Bush avait exposé en 2002 ce qu'il est convenu d'appeler la « Doctrine Bush » qui affirme que les États-Unis doivent déclencher une guerre préventive contre tout pays ou groupe terroriste considéré comme une menace pour les États-Unis, ce qui avait débouché sur l'invasion de l'Irak. L'entourage d'Obama a laissé entendre qu'il prendrait ses distances avec ce concept et soulignerait plutôt la nécessité de prévenir les attaques grâce aux relations multilatérales et à des services de renseignements efficaces.
M. Obama n'a pas été explicite sur cette question dans son discours à West Point, mais il a affirmé que la seule raison pour laquelle les forces américaines continuent de se battre en Afghanistan est que « des complots » d'activistes d'el-Qaëda responsables des attentats du 11 septembre 2001 y « persistent à ce jour ». Le président américain a déclaré que les États-Unis devaient renforcer les alliances existantes, nouer de nouveaux partenariats et promouvoir les droits de l'homme dans le monde. « Il nous faut élaborer un ordre international qui puisse relever les défis de notre génération », a-t-il lancé.
Tout en accusant el-Qaëda de dénaturer les valeurs de l'islam, Barack Obama s'est gardé de recourir aux termes « guerre contre le terrorisme » et « islamo-fascistes » que Bush utilisait régulièrement et qui lui ont aliéné nombre de musulmans. « Les extrémistes veulent une guerre entre l'Amérique et l'islam, mais les musulmans font partie de notre vie nationale », a déclaré M. Obama.

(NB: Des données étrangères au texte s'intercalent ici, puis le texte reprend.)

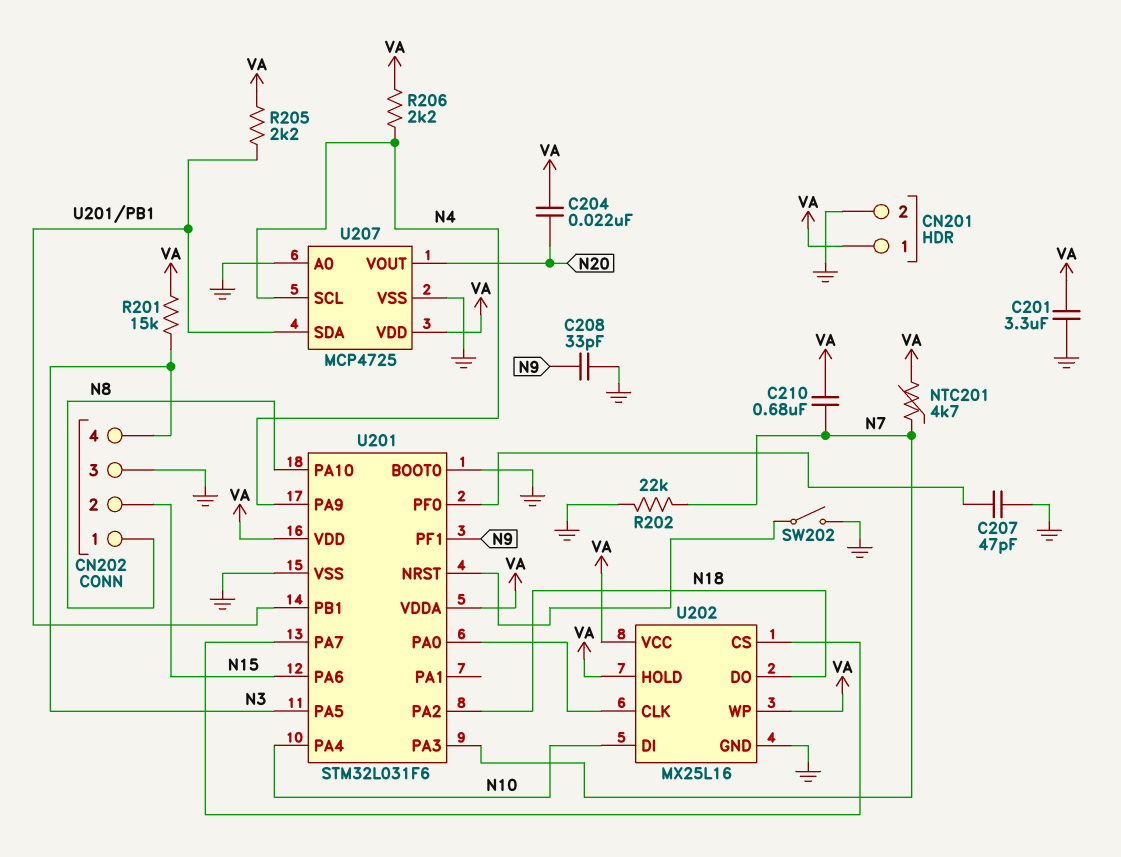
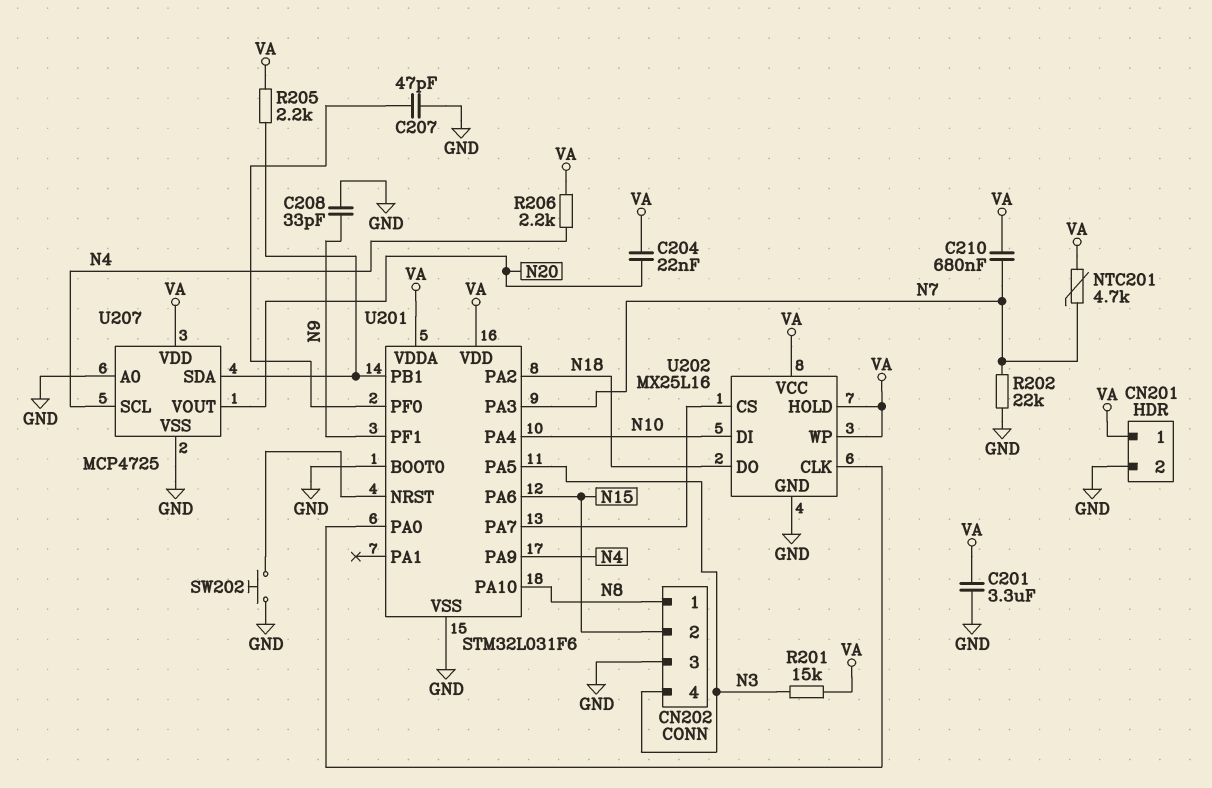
SW202: switch (GND, U201/NRST) -> button (GND, U201/NRST)

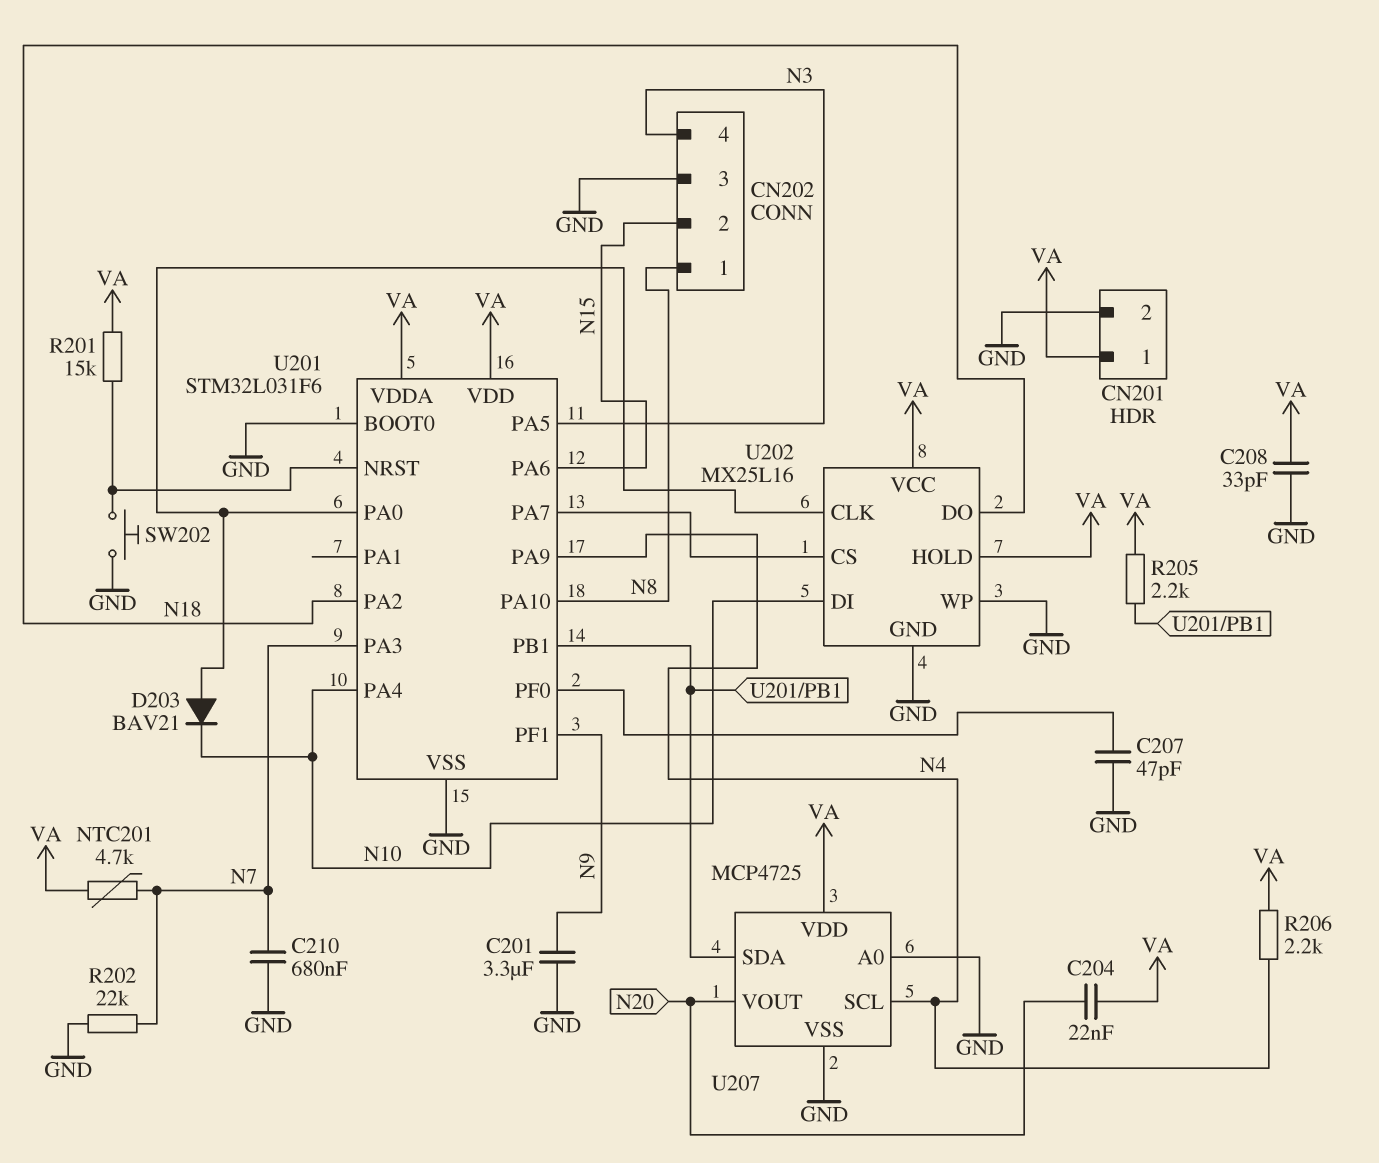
C201: 3.3uF (GND, VA) -> 3.3uF (GND, N9)
C208: 33pF (GND, N9) -> 33pF (GND, VA)
C210: 680nF (N7, VA) -> 680nF (GND, N7)
D203: none -> diode BAV21 (A U201/PA0, K N10)
R201: 15k (N3, VA) -> 15k (U201/NRST, VA)
U202 pin WP: VA -> GND

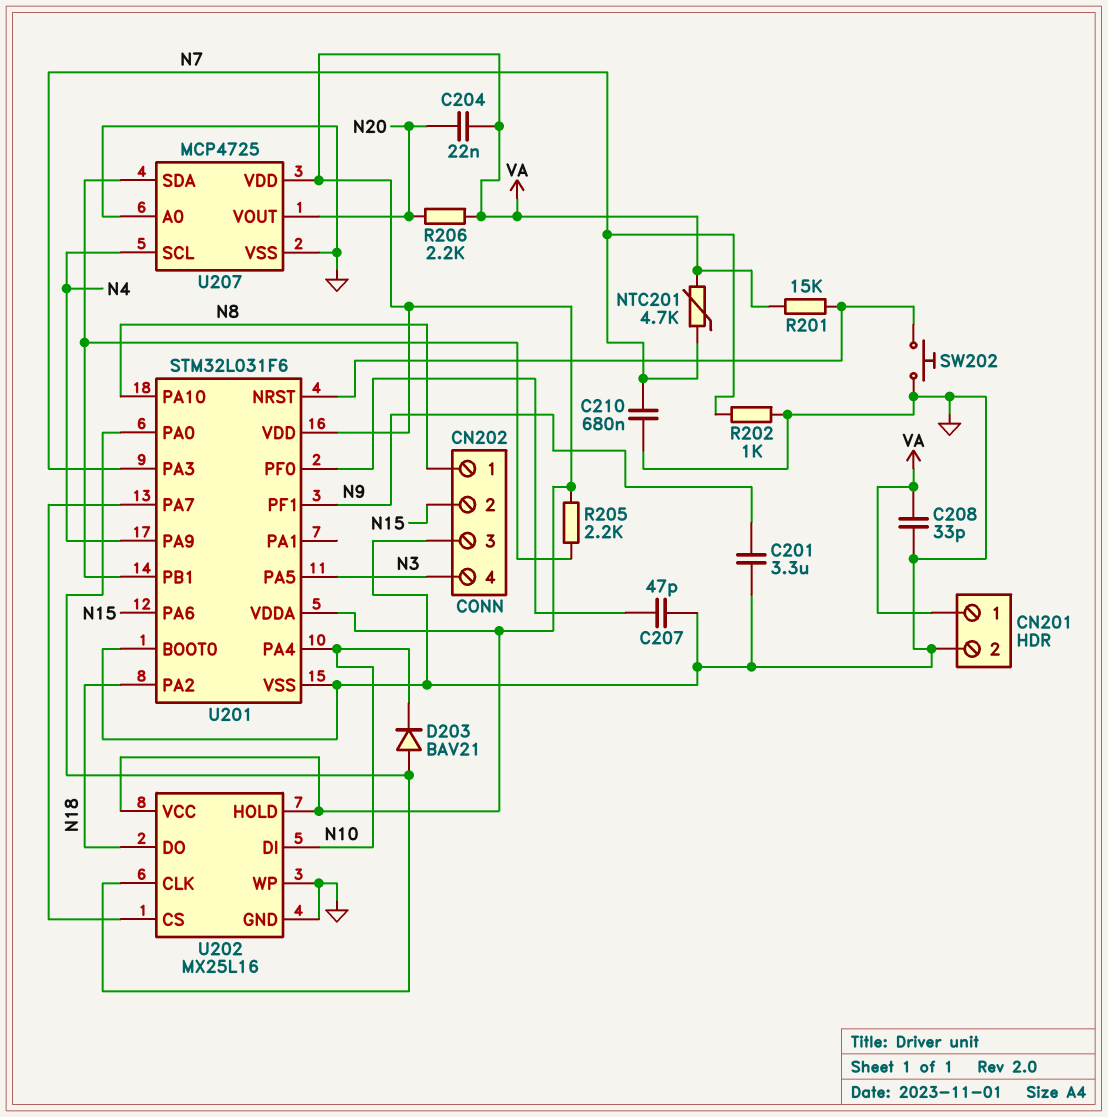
R202: 22k (GND, N7) -> 1k (GND, N7)
R206: 2.2k (N4, VA) -> 2.2k (N20, VA)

Il a prévenu, à propos de l'Afghanistan, que de durs combats étaient à prévoir pour briser l'élan de l'insurrection talibane. « Mais nous nous adapterons, nous persisterons, et je ne doute pas qu'ensemble, avec nos partenaires afghans et internationaux, nous réussirons en Afghanistan. » La dernière fois qu'Obama était venu à West Point, en décembre, il avait dévoilé un plan d'envoi de 30 000 hommes supplémentaires en Afghanistan, avec la promesse de commencer à procéder à un retrait en juillet 2011. L'envoi de renforts est presque terminé. Il est jugé vital pour une offensive cruciale, attendue dans les prochains mois, des forces alliées contre Kandahar, bastion des talibans.